Heart rate is one of the most accessible and useful tools for guiding your training. Almost every sports watch can measure it, and it gives you real-time feedback on how hard your body is actually working - not just how hard you think you are working. But there is a common mistake that undermines the usefulness of heart rate data for most athletes.
That mistake is focusing on average heart rate instead of using heart rate caps.
The Problem With Averages
Imagine an athlete - let us call her Sarah - goes out for a 10-kilometre easy run. Her target zone for easy running is 135 to 145 beats per minute. She finishes the run, looks at her watch, and sees an average heart rate of 142. Perfect. Right in the zone.
But here is what actually happened. Sarah started the run at 130 bpm, which felt comfortable. As she hit some hills and her effort crept up, her heart rate climbed to 155. On the downhills it dropped back to 128. There were several minutes above 150 and a few spikes to 160. The average landed at 142 because the highs and lows cancelled each other out.
On paper, that looks like a well-executed easy run. In reality, Sarah spent significant chunks of the session working above her aerobic threshold. Those minutes above 150 bpm were accumulating fatigue that an easy run should not be creating. The training stimulus she received was very different from what was intended. This is exactly the kind of hidden intensity creep that makes training on feel unreliable for most athletes.
Why Heart Rate Caps Work Better
A heart rate cap is exactly what it sounds like - a ceiling that you do not exceed during a session. Instead of targeting an average of 142 bpm, Sarah would set a cap of 145 bpm and keep her heart rate below that number for the entire run.
This changes the way you execute a session in a fundamental way. When you hit a hill and your heart rate starts climbing toward 145, you slow down. You do not push over the top and let the downhill bring your average back into line. You stay under the cap the entire time.
The result is that every minute of the session is spent in the correct training zone. There are no hidden spikes that shift the physiological stimulus away from what you intended. Easy runs stay genuinely easy. Aerobic development sessions stay aerobic.
How to Set Your Caps
The specific heart rate numbers depend on your individual physiology, but the principle is straightforward. For each type of session, set a heart rate ceiling rather than a target range:
- Easy and recovery sessions. Set the cap at the top of your aerobic zone. If your zone 2 tops out at 145, that is your cap. Slow down whenever you approach it.
- Tempo and threshold sessions. Set the cap at the top of the target zone for the work intervals. During recovery intervals, let your heart rate drop naturally before starting the next effort.
- Long rides and runs. These are particularly important to cap. Fatigue, heat, and intensity creep cause cardiac drift, where your heart rate rises over time even at the same effort. A cap prevents you from drifting into higher intensities as the session progresses. For more on what that drift actually tells you, the short version is that it is a diagnostic, not a fitness score.
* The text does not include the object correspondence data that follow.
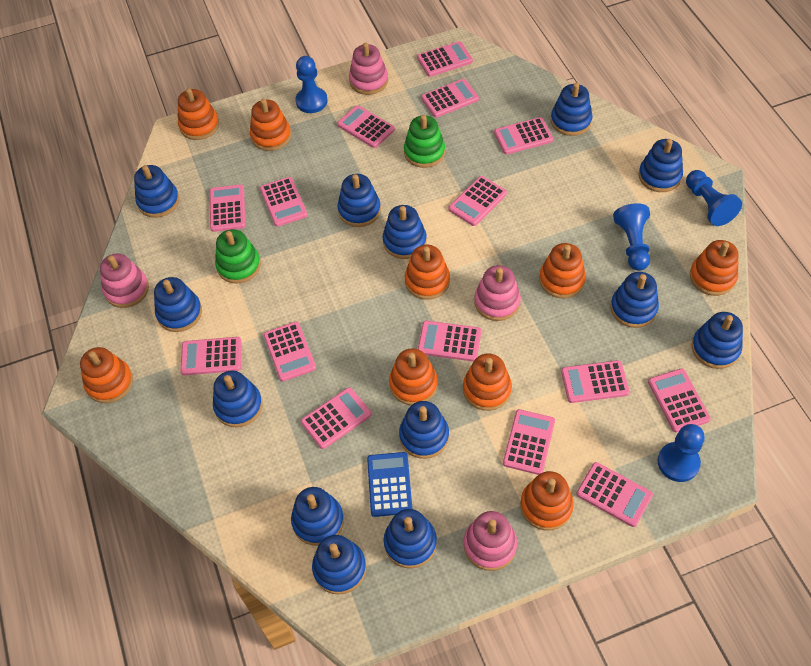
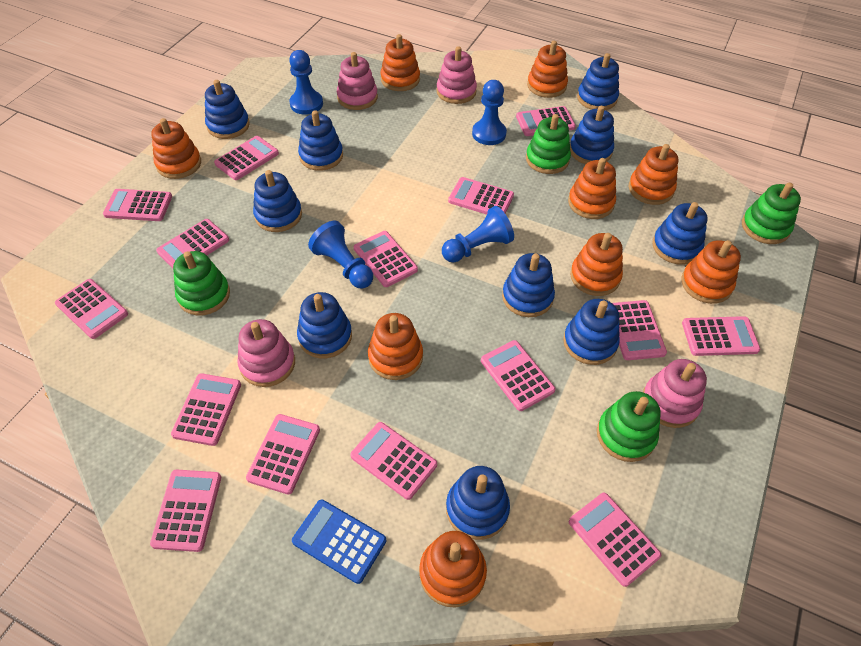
blue stacking toy: 13 -> 10
green stacking toy: 2 -> 4

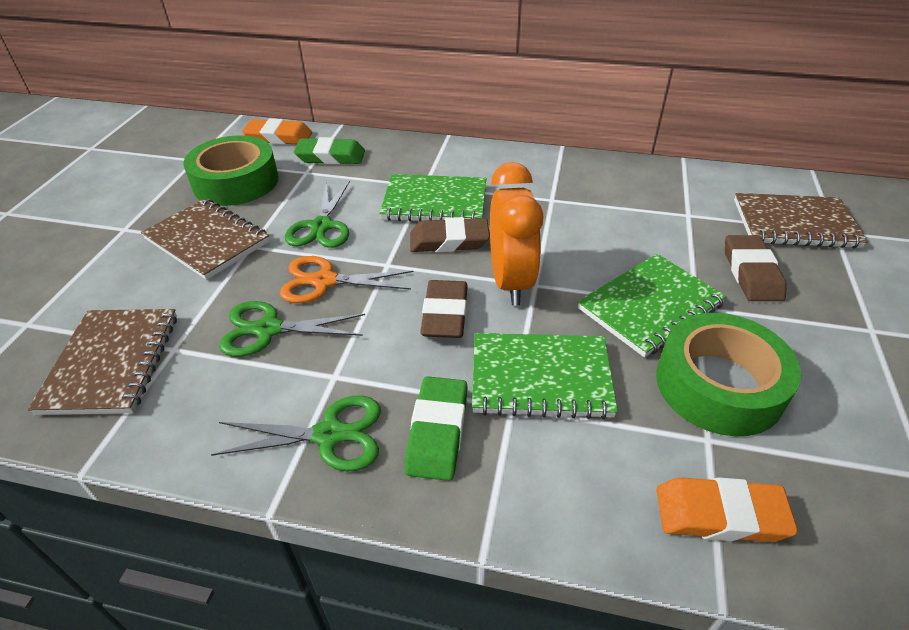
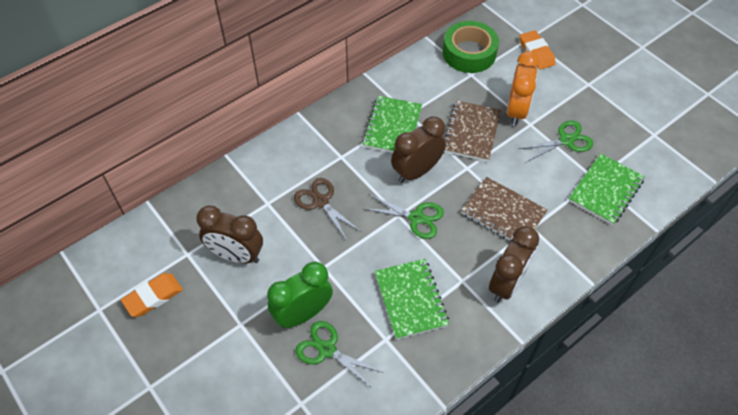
brown clock: 0 -> 3
brown eraser: 3 -> 0
brown notebook: 3 -> 2
brown scissors: 0 -> 1
green clock: 0 -> 1
green eraser: 2 -> 0
green tape: 2 -> 1
orange scissors: 1 -> 0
What Changes When You Use Caps
The first thing most athletes notice is that they have to go slower than expected. This is normal and it is the point. If you have been training by average heart rate, you have likely been spending more time above your target zones than you realise. Capping forces you to be honest about your actual intensity.
Slowing down in training is one of the hardest things for competitive athletes to do. It is also one of the most effective.
Over time, you will see your pace at the same capped heart rate improve. That is genuine aerobic development - your body becoming more efficient at producing work at a lower physiological cost. It is one of the clearest markers of real fitness improvement and it only shows up when you train with the discipline to stay under your caps. Of course, none of this matters if your zones are wrong to begin with. If you are unsure, here is how to tell whether your training zones are actually right.
Getting Started
If you are new to heart rate training, start with your easy sessions. Set a cap based on your best estimate of your aerobic threshold - whether that comes from a lab test, a field test, or a coaching assessment. For the most accurate thresholds, consider moving beyond a single FTP number to two-threshold testing. Run or ride under that cap for a few weeks and pay attention to what happens.
You will probably find it frustrating at first. That is a sign it is working. The athletes who commit to this approach consistently see meaningful improvements in their endurance, their recovery, and their race-day performance.